UK mortgage approvals fall to 56,205 in May

Adding to the cautious mood, the Bank of England reported that net mortgage approvals for house purchases fell to 56,205 in May, down from the previous month. This figure is a key indicator of housing market activity and broader consumer confidence, as it reflects the number of loans banks are approving for homebuyers. A decline suggests that higher interest rates and cost-of-living pressures are cooling demand for borrowing, even as the housing market has shown some resilience in recent months.

The data aligns with a broader trend of tighter credit conditions in the UK. The Bank of England has been monitoring lending closely as it balances the need to curb inflation against the risk of slowing economic growth. For everyday investors, softer mortgage approvals can signal weaker consumer spending ahead, which may weigh on corporate earnings and stock market performance.

What it means for investors

For those with money in UK stocks, the FTSE 100's slight dip reflects a market that is still digesting mixed signals.
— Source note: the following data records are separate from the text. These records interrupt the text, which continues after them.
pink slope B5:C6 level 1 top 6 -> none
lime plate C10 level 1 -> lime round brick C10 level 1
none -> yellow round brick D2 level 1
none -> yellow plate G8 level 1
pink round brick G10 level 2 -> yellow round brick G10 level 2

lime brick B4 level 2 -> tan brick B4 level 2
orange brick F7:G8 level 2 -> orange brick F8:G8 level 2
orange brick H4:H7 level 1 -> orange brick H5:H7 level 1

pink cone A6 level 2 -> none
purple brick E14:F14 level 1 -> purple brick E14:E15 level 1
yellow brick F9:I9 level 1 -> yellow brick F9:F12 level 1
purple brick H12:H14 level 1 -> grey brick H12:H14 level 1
On one hand, a de-escalation in the Middle East reduces the risk of a sudden spike in oil prices, which would hurt energy costs for businesses and consumers. On the other hand, the drop in mortgage approvals points to a cooling UK economy, which could dampen corporate profits and drag on the index further.

Investors should watch for updates from the Doha talks this week, as any breakdown could reignite volatility in oil and shipping stocks. Meanwhile, the Bank of England's next interest rate decision will be closely scrutinized for clues on how policymakers view the balance between inflation and growth. The UK stocks have already dipped on Middle East tensions, and further geopolitical or economic shocks could extend the slide.

In the broader context, the FTSE 100's performance is also tied to global sentiment. The RBC Capital Markets raised its S&P 500 target to 8,150 on a resilient US economy, which could provide some support to UK equities if risk appetite improves. However, the immediate focus remains on the interplay between geopolitical stability and domestic economic data.

Overall, the FTSE 100's modest decline is a reminder that markets are navigating a complex landscape. While the US-Iran pause offers some relief, the drop in mortgage approvals underscores the challenges facing the UK economy. Investors should stay diversified and keep an eye on both geopolitical developments and central bank signals in the weeks ahead.